24PearlStreet Workshops and Events

Ocean Vuong The First Step Backward: Memory as Creative Force Poetry February 1 to February 5, 2016 Number of Participants: 12 Price: $500 Format: 1 Week Asynchronous Workshop

This new intensive course will examine the myriad ways in which memory works on the artistic practice. You will investigate the ways in which the body, memories, and scars are living relics of the past, seeking to honor past moments while learning from them new ways of composition. Ultimately, you will look at memory as a potent creative force of the now.
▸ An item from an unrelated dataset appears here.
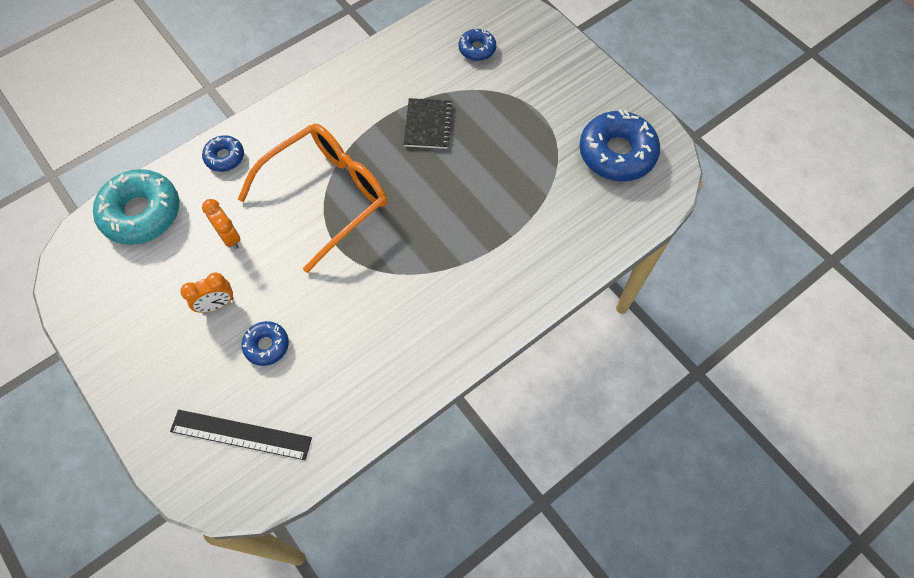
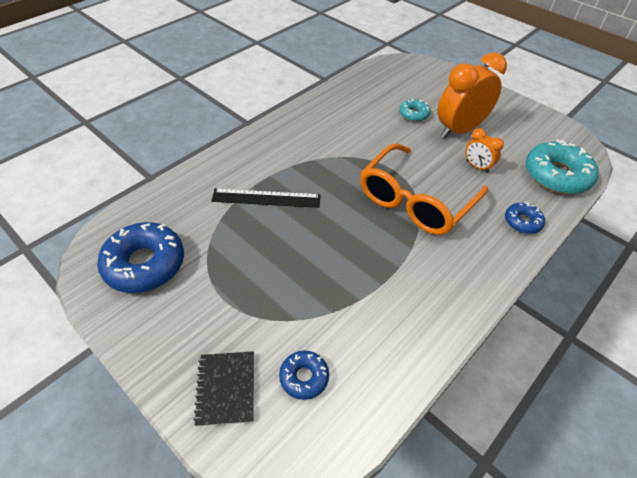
camera: 170 degrees right, 15 degrees down
(216, 304) = (459, 130): orange clock -> orange clock, size x2.04
(241, 434) = (407, 80): black ruler -> black ruler (266, 198)
(266, 345) = (414, 114): blue donut -> turquoise donut
(428, 125) = (343, 272): black notebook -> black notebook (226, 388)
This course will examine the myriad ways in which memory works on the artistic practice. We will ask questions and complicate the aged concept of “linear time,” permitting ourselves to explore memory on our own idiosyncratic terms, one where the past is perpetually a part of who we are and how we create. Our very bodies are living relics of the past, their scars healing only to announce themselves as thick, vibrant moments of a lived life. We will seek to honor them as well as learn from them new ways for composition. What would happen if we allow ourselves to lie, extrapolate, and trouble our personal truths? The hope is to offer to ourselves a more forgiving and malleable exploration of the past, with all its joys, terrors, and beauty, in ways that privilege not replication–but discovery.

Ultimately, we will look at memory not merely as a concept of recollection, but a potent creative force of the now. Even when we feel we have nothing to say, we have lived and have seen through our bodies, and when the past is allowed to emerge into the present, it, and we, will inevitably speak.

Following the class, each student will receive a detailed email about their work, with ideas about moving forward.

Biography

Ocean Vuong is the author of Night Sky with Exit Wounds (Copper Canyon Press, 2016). A 2014 Ruth Lilly fellow, he has received honors from Poets House, The Civitella Ranieri Foundation, The Elizabeth George Foundation, The Academy of American Poets, and a 2014 Pushcart Prize. His poems appear in Best New Poets, Boston Review, Kenyon Review, The Nation, New Republic, The New Yorker, Poetry, Tri-Quarterly, and American Poetry Review, which awarded him the 2012 Stanley Kunitz Prize for Younger Poets. Born in Saigon, Vietnam, he lives in New York City.